The story, though, is far from over, for Hamdy and Izumi remained in touch. They found a different company, a different drug – based on similar biochemical research – and tapped into financial support from Rothbaum. They partnered with some Dutch biotech innovators, were able to secure intellectual property at low rates, and began focusing on bringing a different BTK inhibitor to market. The finances and deals were complex and shifting. Would this be a better partner? What does the financing truly cost? Vardi’s steady hand, happily, gives it all a sense of clarity. The ongoing challenges are having enough resources for the massive investment in drug trials, the networks within the health care and research systems to find candidates, work the system, and above all the team of lawyers and financial experts to keep it all in play. There is great risk in drug development. Many never make it to market. The drugs in For Blood and Money made it in great part because of their effectiveness in treating an incurable cancer and the various ways that companies could profit.
The former Pharmacyclics team’s new company, Acerta, found great success in trials for its new drug. Internal stresses and conflicts remained. Rothbaum pushed Hamdy hard and then demoted him, giving a new CEO a shot at running the company. Manufacturing problems complicated development, as did financial challenges. Acerta eventually found a partner in AstraZenica, a much larger pharmaceutical, after tense and complicated negotiations. That sale, broken up into two parts, was again for billions of dollars. The leukemia drug was branded as Calquence and is now a major treatment worldwide. More lawsuits, of course, followed. Early workers in the firm, like Hamdy and Izumi, profited in the tens of millions of dollars. There was great internal conflict, however, for Rothbaum pocketed more than $3 billion.
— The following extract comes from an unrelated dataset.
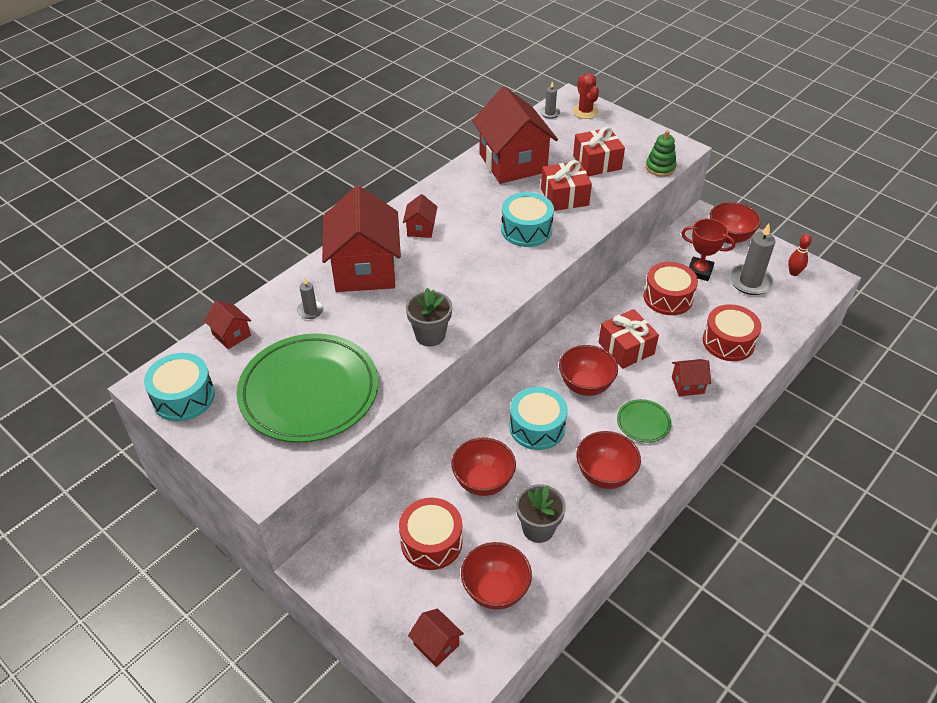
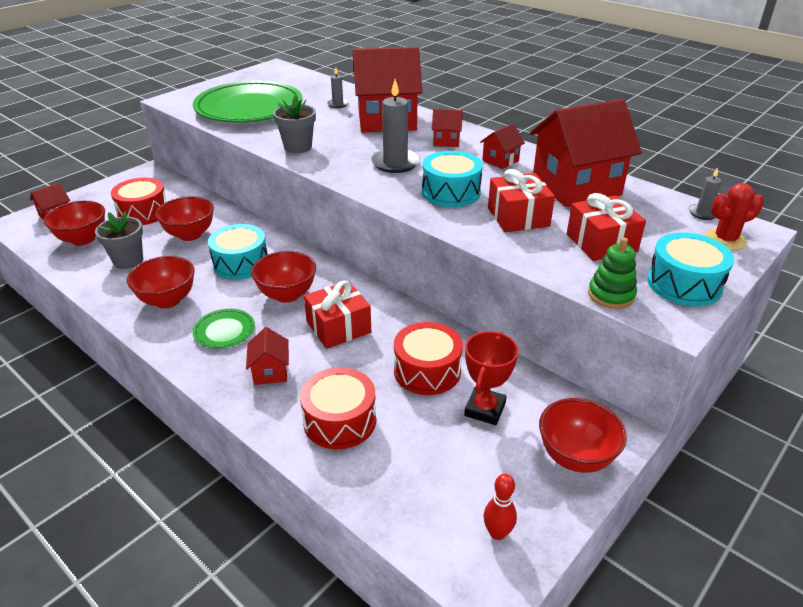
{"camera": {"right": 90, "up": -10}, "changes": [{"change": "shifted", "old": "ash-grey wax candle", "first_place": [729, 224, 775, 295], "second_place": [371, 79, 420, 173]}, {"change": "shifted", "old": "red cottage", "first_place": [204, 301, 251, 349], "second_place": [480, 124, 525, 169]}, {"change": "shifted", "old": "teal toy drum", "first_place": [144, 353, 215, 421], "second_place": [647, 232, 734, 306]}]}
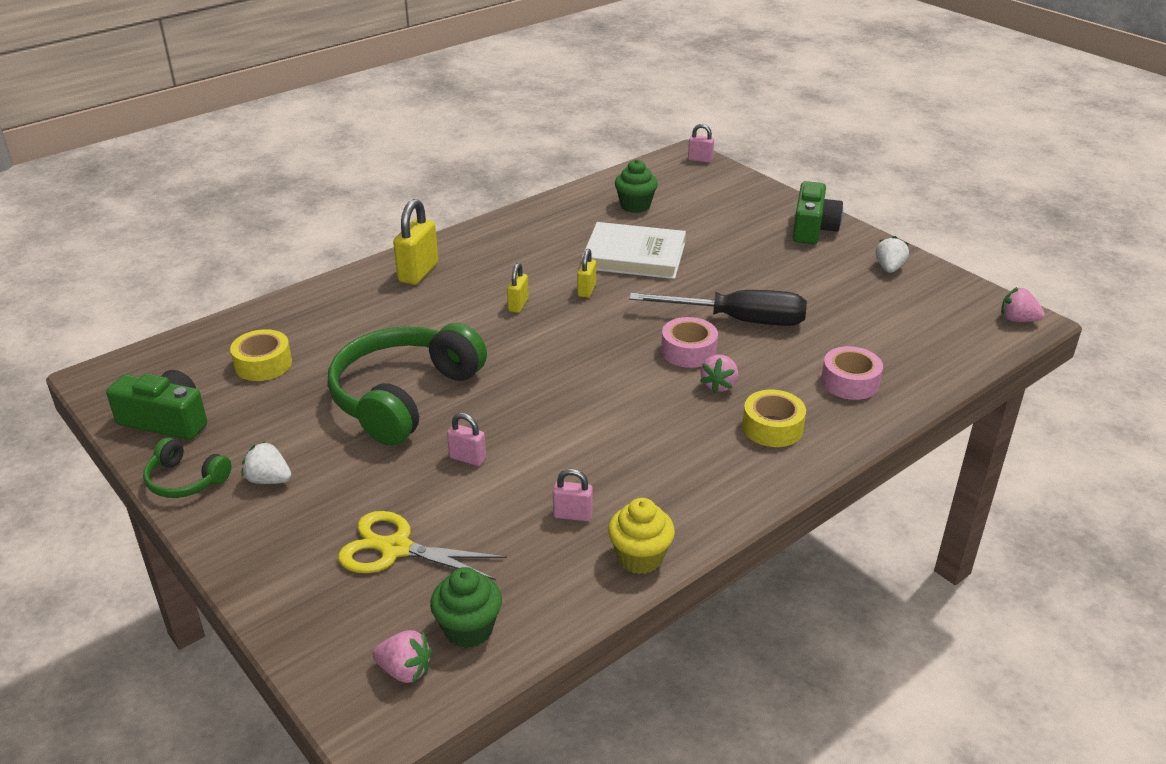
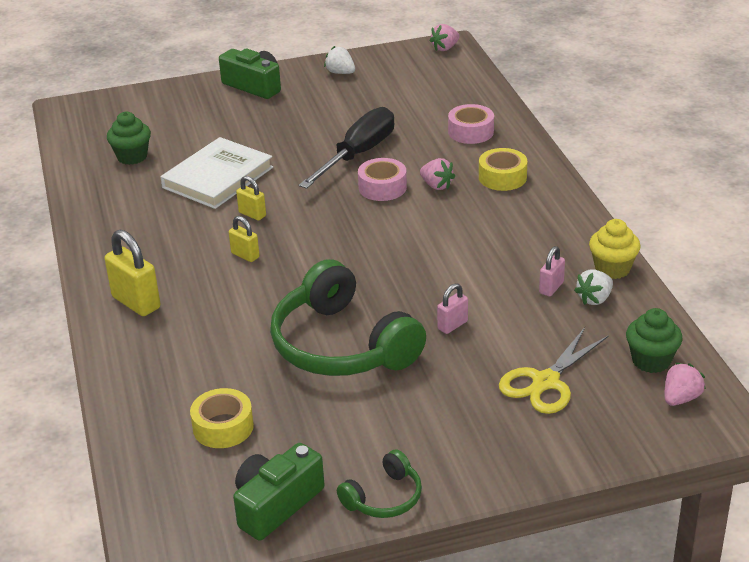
{"camera": {"right": -65, "up": 0}, "changes": [{"change": "gone", "old": "pink padlock", "first_place": [688, 124, 714, 163]}, {"change": "shifted", "old": "pure white toy strawberry", "first_place": [241, 441, 291, 484], "second_place": [574, 269, 613, 305]}]}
One way to make sense of the amazing developments in biotechnology is to focus on the science. For Blood and Money makes crystal clear that it is but one part of the story. Equal, if not greater attention, must be given to the astronomical amounts of money that drug development can generate. Biotech and finance are linked at the hip. While this book does not explore any ethical questions, they hover around the story. So many questions remain to be asked. Nathan Vardi’s book is an outstanding introduction to the reality of current drug development.